By Hagen Engler
In the fraught contemporary social media environment, it can be intimidating to try to say anything of political relevance.
Especially when you know you’re on the wrong side of history, and that your perspective and value system is tainted by your privileged upbringing in a racist, white supremacist system.
This is the cross most white South Africans have to bear, and of course it compares not at all with the real oppression suffered by black South Africans under the ongoing system of racist, capitalist exploitation.
As whites we can’t possibly understand how oppression, exploitation, psychological and physical degradation, mental and physical slavery, systematised brutality… We cannot understand how that feels because we have not experienced it.
We have not lived under a system geared to keeping us in poverty, depriving us of education and opportunities for advancement and that beats us into submission when we try to resist.
“Who feels it knows it,” as the Rasta proverb holds, and we have not felt it, so we cannot know it.
Likewise, a man cannot know the oppression of women, the able-bodied cannot know the struggles of the differently abled. Those with a binary, hetero sexual identity cannot know the experience of LGBTI people.
But these people are all fighting to liberate themselves from a system built and geared to marginalising, silencing, exploiting and oppressing them. There is a rising anger and a refusal to be silent any longer.
Also the veneer of specialness that has somehow attended the person of whites as we go about our life of privilege, that has worn through. The spell has been broken. Though we still live a life of relative ease and luxury, our countrymen now see us as no better than them. The emperor of class superiority indeed wears no clothes and those nudes are all over the internet.
There are fewer smiles at the supermarket checkout, less long-suffering tolerance of our oblivious, ingrained racism, less amazed jubilation when we show glimpses of our basic humanity. These days, white people are being called out right and left by black people who have had enough of our shit.
However it is easy for white people to miss even these signs, or to dismiss them. To say a Twitter/Facebook outcry over routine racist posts has somehow been orchestrated. To say pointing out the bigotry of white perspectives is somehow racism of its own type. It is not.

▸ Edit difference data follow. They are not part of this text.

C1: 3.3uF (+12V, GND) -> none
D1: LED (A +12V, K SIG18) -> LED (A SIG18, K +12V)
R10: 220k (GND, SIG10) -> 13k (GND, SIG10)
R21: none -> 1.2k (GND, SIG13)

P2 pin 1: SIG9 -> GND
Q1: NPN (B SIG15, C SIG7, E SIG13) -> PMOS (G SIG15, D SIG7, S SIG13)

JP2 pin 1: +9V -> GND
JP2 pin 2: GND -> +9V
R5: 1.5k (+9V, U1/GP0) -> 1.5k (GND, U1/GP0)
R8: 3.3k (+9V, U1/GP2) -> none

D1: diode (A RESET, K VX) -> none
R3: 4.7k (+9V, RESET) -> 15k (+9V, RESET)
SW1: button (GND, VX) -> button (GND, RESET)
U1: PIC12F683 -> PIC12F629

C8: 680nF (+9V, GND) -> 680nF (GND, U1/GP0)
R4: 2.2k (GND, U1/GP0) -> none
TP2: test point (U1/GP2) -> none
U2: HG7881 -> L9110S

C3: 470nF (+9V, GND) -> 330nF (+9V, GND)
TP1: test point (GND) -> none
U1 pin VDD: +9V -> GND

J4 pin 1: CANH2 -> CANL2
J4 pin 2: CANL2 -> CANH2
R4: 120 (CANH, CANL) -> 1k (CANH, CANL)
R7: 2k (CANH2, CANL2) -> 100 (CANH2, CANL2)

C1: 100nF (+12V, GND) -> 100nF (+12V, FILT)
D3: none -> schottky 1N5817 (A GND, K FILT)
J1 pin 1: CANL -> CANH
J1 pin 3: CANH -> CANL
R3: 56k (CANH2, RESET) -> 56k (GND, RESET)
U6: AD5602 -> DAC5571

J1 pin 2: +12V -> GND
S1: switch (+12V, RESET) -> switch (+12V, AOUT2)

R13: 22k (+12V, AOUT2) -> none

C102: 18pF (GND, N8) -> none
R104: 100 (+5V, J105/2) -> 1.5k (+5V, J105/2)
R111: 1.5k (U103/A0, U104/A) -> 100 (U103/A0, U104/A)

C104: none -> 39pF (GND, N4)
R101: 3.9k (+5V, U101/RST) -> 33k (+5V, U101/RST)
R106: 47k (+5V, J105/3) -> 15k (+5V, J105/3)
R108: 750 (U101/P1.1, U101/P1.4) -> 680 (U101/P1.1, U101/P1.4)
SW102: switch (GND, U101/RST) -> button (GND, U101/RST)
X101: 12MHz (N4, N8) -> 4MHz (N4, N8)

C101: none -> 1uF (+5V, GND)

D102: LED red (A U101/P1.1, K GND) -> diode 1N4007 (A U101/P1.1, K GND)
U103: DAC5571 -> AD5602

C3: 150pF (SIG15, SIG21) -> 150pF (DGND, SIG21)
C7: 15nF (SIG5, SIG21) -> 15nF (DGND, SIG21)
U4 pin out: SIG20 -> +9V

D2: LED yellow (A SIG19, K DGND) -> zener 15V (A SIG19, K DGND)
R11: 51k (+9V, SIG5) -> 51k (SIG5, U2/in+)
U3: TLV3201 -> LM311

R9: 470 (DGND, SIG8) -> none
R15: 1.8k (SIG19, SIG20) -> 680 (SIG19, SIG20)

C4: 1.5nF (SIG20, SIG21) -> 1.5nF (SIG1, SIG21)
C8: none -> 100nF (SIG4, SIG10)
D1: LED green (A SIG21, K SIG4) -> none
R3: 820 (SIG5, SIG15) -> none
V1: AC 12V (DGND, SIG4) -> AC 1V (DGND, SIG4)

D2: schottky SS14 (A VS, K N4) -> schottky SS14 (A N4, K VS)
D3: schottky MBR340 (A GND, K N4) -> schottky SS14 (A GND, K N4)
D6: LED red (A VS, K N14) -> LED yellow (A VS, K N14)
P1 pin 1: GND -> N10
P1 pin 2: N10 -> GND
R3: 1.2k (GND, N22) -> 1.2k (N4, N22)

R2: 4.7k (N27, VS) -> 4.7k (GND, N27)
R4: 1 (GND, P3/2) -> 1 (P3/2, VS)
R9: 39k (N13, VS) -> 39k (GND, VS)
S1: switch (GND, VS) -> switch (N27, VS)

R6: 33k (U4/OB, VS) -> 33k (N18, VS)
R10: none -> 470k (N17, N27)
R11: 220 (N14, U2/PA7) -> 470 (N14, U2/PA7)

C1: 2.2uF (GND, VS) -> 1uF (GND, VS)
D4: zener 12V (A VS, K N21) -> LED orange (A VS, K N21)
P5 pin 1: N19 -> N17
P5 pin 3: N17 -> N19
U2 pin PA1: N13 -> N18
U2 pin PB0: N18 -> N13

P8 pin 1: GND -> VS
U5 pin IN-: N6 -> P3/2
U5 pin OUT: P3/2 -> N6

The days of the rainbow nation euphoria are long behind us. White reparations did not happen. We just carried on as before, and eventually, the black community, as one, went, “Wait a second!”
Was that it? Were we really not going to do anything to right the wrongs of centuries of slavery, colonialism, apartheid, capital accumulation?
Well actually, we were hoping not to have to do anything about that. We were kinda hoping our black compatriots would be satisfied with some government positions, access to the tender honeypot and Bryan Habana.
It has been one of my great fears that sooner or later black people will give up on whites. I sense that happening today. Because when you get nothing from your neighbour, when he or she simply takes from you, uses you and fails to acknowledge your humanity… sooner or later you do the same to them.
The rainbow nation myth grew out of the initial novelty of blacks and whites being able to move in proximity to each other. To simply be around each other was fresh – attend events, be in the same office, walk the same pavements, go to the beach. We’d never been able to do that before.
But there has been a failure to convert that proximity into genuine interaction as people and to transform society so we can relate as true equals. I remain convinced that it has been a failure on the part of white people to integrate into what is ultimately a country of African people. Because truly trying to integrate and understand will make it obvious how much transformation and de-colonising still needs to be done. In our minds and in society.
A recent Facebook post of mine drew much froth when I suggested white people should try to fit in, in what is a black people’s country. Critics seemed to feel that in a non-racial country blacks and whites should both make an effort and that we each have a right to our own way of life in our own separate communities. Some said insisting people should fit in was a type of fascism. Some said I should fuck off. (In caps, nogal, but I’ll spare you that).
I still think us whites should try to fit in. We never will completely, but we can integrate a lot better than we have so far. And in trying to understand – again something we will never fully do – we get closer to the worldview of the people who make up the bulk of our country.
And obviously it is their values, needs and opinions that should drive the management of our government and our economy. In a country of the poor, the needs and interests of the poor should be primary. The needs of the rich should not even be relevant.
This is obviously contested terrain and just about every private or public policy proposal these days is punted as being in the interests of the poor. My contention is that, for now, white interests will only be relevant where they serve the interests of the poor and the marginalised.
For example, you can have a white sports administrator. But what is the point of him if he does not drive transformation? Likewise, the point of white capital should be to facilitate the masses sharing in the riches of the country. Otherwise what is its role? To further enrich a small group of global-elite shareholders and financiers?
The white equivalent of being woke is knowing enough to know you know nothing. To know you should shut the fuck up and listen. One tries, but every now and then your slip shows.
Inevitably, my views are tainted by my culture. But perhaps what I am suggesting is that white people try to change our culture. It has been a culture of entitlement, superiority, condescension and pride. If we can strive to live as Africans, for Africans, perhaps our actions will follow suit and we can be useful and positively relevant.